ORTA DOĞU, Afrika ve Ukrayna şu an için küresel savaşın ana merkezleri.
Türkiye'nin etrafı da aynı şekilde... Aslında Sovyetler'in dağılmasıyla başlayan mücadele 2000'lerde hız kazandı şimdi ise sonuç almaya doğru gitmekte. Durumu en net anlatan ve çekinmeden konuşan lider Macron. Geldiği günden bu yana karşıya ABD'yi koydu. "NATO'nun beyin ölümü gerçekleşti" derken çok şey anlattı. Rusya'nın UKRAYNA'yı işgalinin ilk gününden bu yana "Bu Avrupa'yı bitirme, çökertme operasyonu. Gizli ittifak ABD ile Rusya arasında... Anlaştılar.
AB'ye saldırıyorlar..." diye yazıyorum.. Fransız lider Macron da savaşın başlamasından bir süre sonra yazmaya çalıştığım noktalardan yürümeye başladı.
Rusya'nın müdahalesini UKRAYNA ile sınırlı tutmadı.
Geçtiğimiz günde bir TV'ye verdiği röportajda "Savaş artık Avrupa topraklarında...
Strazburg ve Lviv arasında 1500 kilometreden daha az mesafe var" dedi. Fransa Cumhurbaşkanı Emmanuel Macron, rakip olarak nitelendirdiği Rusya'nın, savaşı kazanması halinde Avrupa'nın güvenilirliğinin sıfıra ineceğini söyledi. Moskova yönetiminin savaşı kazanması halinde asla güvende olamayacaklarını da sözlerine ekledi. Soru üzerine Macron "Tek hedefimiz var;
Rusya savaşı kazanamaz ve kazanmamalı.. Onlar artık hasmımız.." cevabı verdi.
Geçtiğimiz günlerde çok tartışılan Ukrayna'ya asker yollama meselesi yine açıldı. Gelen soruya cevap olarak "Tüm bu seçenekler mümkün, bunun tek sorumlusu Moskova rejimi olur" değerlendirmesi yaptı...
Yani Macron, RUSYA'nın operasyonunu AVRUPA'ya yapıldığını açık net söylüyordu.
Diğer üyeler korktuğu için bu kadar cesur değillerdi... Bir de kimse "Rusya, Avrupa ile arası bu kadar iyi durumdayken, stratejik ortaklık neredeyse kurulmuşken bu savaşı neden başlattı?" sorusunu sormuyordu!
Neyse...
Geçtiğimiz yıl yapılan seçimlerde POLONYA'da iktidar değişti.

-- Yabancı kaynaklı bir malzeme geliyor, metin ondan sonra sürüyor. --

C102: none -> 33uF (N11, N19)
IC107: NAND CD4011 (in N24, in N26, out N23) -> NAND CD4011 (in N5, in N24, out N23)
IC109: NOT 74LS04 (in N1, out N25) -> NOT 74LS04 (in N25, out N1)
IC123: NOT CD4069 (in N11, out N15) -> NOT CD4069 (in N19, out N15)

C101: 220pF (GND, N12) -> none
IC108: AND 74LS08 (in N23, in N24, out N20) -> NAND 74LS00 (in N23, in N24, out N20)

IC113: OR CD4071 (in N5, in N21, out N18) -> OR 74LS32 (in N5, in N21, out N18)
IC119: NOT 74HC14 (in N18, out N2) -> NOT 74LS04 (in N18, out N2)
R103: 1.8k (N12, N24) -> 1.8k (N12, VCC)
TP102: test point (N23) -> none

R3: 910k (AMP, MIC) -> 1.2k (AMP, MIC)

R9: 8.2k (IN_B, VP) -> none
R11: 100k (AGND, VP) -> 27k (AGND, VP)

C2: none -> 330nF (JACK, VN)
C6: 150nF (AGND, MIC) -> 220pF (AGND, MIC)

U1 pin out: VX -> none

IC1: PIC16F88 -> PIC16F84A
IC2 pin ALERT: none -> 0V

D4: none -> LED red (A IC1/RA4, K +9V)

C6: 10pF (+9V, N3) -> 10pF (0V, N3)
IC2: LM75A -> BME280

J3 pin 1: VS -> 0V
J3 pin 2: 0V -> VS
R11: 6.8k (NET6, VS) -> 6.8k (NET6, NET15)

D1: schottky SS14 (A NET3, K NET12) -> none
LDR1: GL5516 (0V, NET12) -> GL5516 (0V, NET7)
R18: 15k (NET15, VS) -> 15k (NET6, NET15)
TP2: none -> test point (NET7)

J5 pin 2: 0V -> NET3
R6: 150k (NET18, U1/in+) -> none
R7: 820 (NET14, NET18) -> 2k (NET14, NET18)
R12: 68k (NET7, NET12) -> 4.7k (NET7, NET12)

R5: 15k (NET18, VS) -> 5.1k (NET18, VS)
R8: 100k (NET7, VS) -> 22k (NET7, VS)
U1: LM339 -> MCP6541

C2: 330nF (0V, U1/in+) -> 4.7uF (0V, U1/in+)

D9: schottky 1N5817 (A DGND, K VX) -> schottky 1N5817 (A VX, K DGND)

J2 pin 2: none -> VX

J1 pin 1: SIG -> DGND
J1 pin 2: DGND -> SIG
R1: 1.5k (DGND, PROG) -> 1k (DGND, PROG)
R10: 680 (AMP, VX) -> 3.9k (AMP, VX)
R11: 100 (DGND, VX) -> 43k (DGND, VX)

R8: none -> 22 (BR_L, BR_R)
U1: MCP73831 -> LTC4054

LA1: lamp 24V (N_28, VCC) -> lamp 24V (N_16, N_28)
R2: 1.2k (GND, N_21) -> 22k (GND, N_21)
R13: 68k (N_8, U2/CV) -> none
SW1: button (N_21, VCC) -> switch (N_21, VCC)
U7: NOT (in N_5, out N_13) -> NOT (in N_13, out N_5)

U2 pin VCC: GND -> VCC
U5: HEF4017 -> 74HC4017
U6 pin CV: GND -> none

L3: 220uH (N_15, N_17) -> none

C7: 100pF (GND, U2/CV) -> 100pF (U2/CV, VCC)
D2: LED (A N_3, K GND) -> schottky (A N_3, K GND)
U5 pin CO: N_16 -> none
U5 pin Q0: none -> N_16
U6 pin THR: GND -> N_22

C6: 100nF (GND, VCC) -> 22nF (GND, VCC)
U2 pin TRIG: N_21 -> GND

Sekiz yıldır kesintisiz bir şekilde iktidarda bulunan ve ülkenin rotasını muhafazakâr-milliyetçi bir çizgiye oturtarak yavaş yavaş Avrupa'dan uzaklaştıran Hukuk ve Adalet Partisi (PiS) egemenliği sona erdi. Polonya'yı AB ile bütünleştirmek için ANT içmiş bir isim Başbakan oldu. Donald Tusk... Tusk, 2007-2014 arası BAŞBAKANLIK yapmıştı.
Daha sonra Avrupa Konseyi Başkanı olarak gördük. Bu görevi de 2014'te üslendi. 2019'a kadar da sürdürdü. Hem Başbakanlık döneminde hem Konsey Başkanlığında Tusk'ın net olarak ABD karşıtı olduğunu görmek zor değildi.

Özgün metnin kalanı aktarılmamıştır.